22. In the present case, the complainant/respondent No.1 has
failed to establish ingredients essential to constitute an offence
under Section 406 of the IPC. The complainant/respondent No.1
has failed to place any material on record to show us as to how he
had entrusted the subject property to the appellant-accused.
Furthermore, the complaint/respondent No.1 also omits to aver as
to how the property, so entrusted to the appellant-accused, was
dishonestly misappropriated or converted for his own use, thereby
committing a breach of trust. On the contrary, the bare perusal of
the partnership deed dated 01.10.1976 shows that the disputed
property was solely owned and enjoyed by the appellant-accused
wherein as per Clause 4 of the said agreement he agreed to bring
into the partnership the said disputed property. We must hasten
14
to mention herein that upon reading of the supplementary
agreement dated 03.04.1981, it becomes amply clear that all the
partners including the complainant/respondent No.1 had agreed
that upon expiry of the lease period of 15 years with the Food
Corporation of India i.e. 01.06.1993, the said land would revert
back to the appellant-accused along with all the constructions
erected upon it. In the facts of the present case, the
complainant/respondent No.1 cannot be allowed to blow hot and
cold at the same time wherein on one hand, through the
supplementary deed, he has agreed upon the reversion of the said
disputed property back to the original owner i.e. appellant-accused
and yet on the other hand has proceeded to file a complaint alleging
cheating and misappropriation of said disputed property against
appellant-accused.
23. Furthermore, it is pertinent to mention that if it is the case of
the complainant/respondent No.1 that the offence of criminal
breach of trust as defined under Section 405 of the IPC, punishable
under Section 406 of the IPC, is committed by the accused, then in
the same breath it cannot be said that the accused has also
committed the offence of cheating as defined in Section 415,
15
punishable under Section 420 of the IPC. This Court in Delhi Race
Club (1940) Limited vs. State of Uttar Pradesh, (2024) 10 SCC
690 observed that there is a distinction between criminal breach
of trust and cheating. For cheating, criminal intention is necessary
at the time of making false or misleading representation i.e. since
inception. In criminal breach of trust, mere proof of entrustment is
sufficient. Thus, in case of criminal breach of trust, the offender is
lawfully entrusted with the property, and he dishonestly
misappropriated the same. Whereas, in case of cheating, the
offender fraudulently or dishonestly induces a person by deceiving
him to deliver a property. In such a situation, both offences cannot
co-exist simultaneously. Consequently, the complaint cannot
contain both the offences that are independent and distinct.

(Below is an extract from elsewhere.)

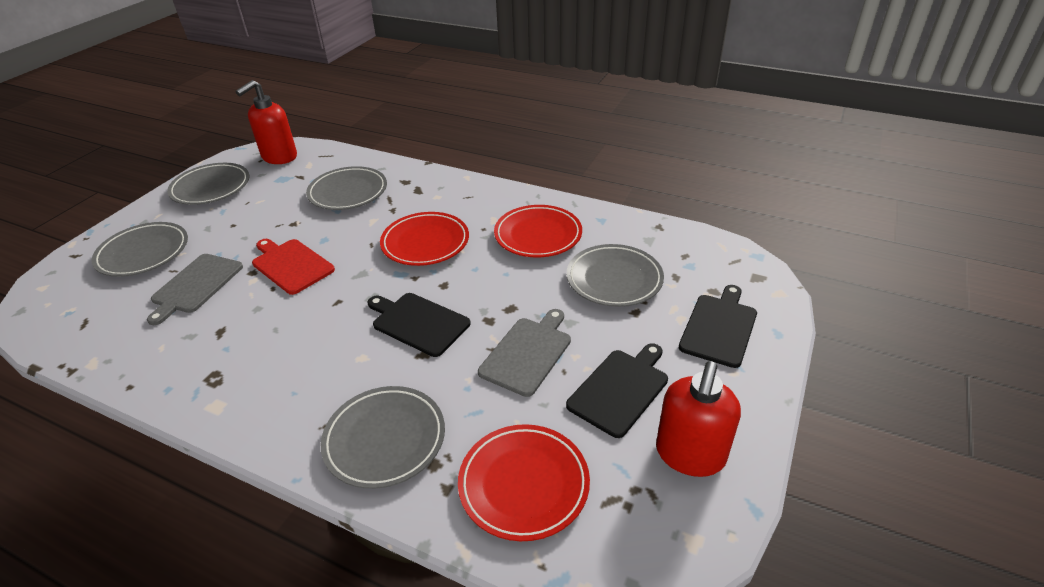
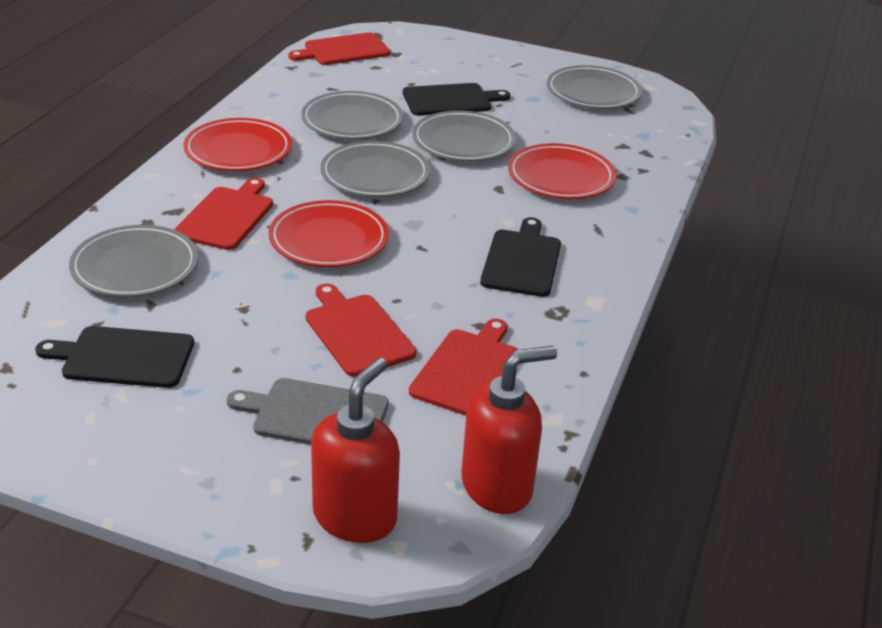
grey cutting board: 2 -> 1
red cutting board: 1 -> 4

The
said offences cannot coexist simultaneously in the same set of facts
as they are antithetical to each other.
24. The complainant/respondent No.1 has an alternative remedy
of filing a civil suit to set aside the sale deed dated 20.06.2011 and
claim damages for the alleged violation of his contractual rights
which he is already pursuing vide Title Suit No.160 of 2012 against
the appellant-accused which is currently pending adjudication and
16
hence the route through criminal proceedings, when no ingredient
of offence is made out, cannot be permitted. Criminal law ought
not to become a platform for initiation of vindictive proceedings to
settle personal scores and vendettas. The appellant-accused
therefore, in our view, could not be attributed any mens rea and
therefore, the allegations levelled by the prosecution against the
appellant-accused are unsustainable.
25. Furthermore, in Inder Mohan Goswami , it was held by this
Court that the Court must ensure that criminal prosecution is not
used as an instrument of harassment or for seeking private
vendetta or with an ulterior motive to pressurise the accused. It
was further held by this Court that it is neither possible nor
desirable to lay down an inflexible rule that would govern the
exercise of inherent jurisdiction. In view of the above and for the
reasons stated above, we are of the firm opinion that to continue
the criminal proceedings against the appellant-accused herein
would cause undue harassment to him because as observed
hereinabove, no prima facie case for the offence under Sections 406
or 420 of the IPC is made out.
17
26. In this regard, it would be apposite to rely on the judgment in
the case of State of Haryana vs. Bhajan Lal, 1992 Suppl (1)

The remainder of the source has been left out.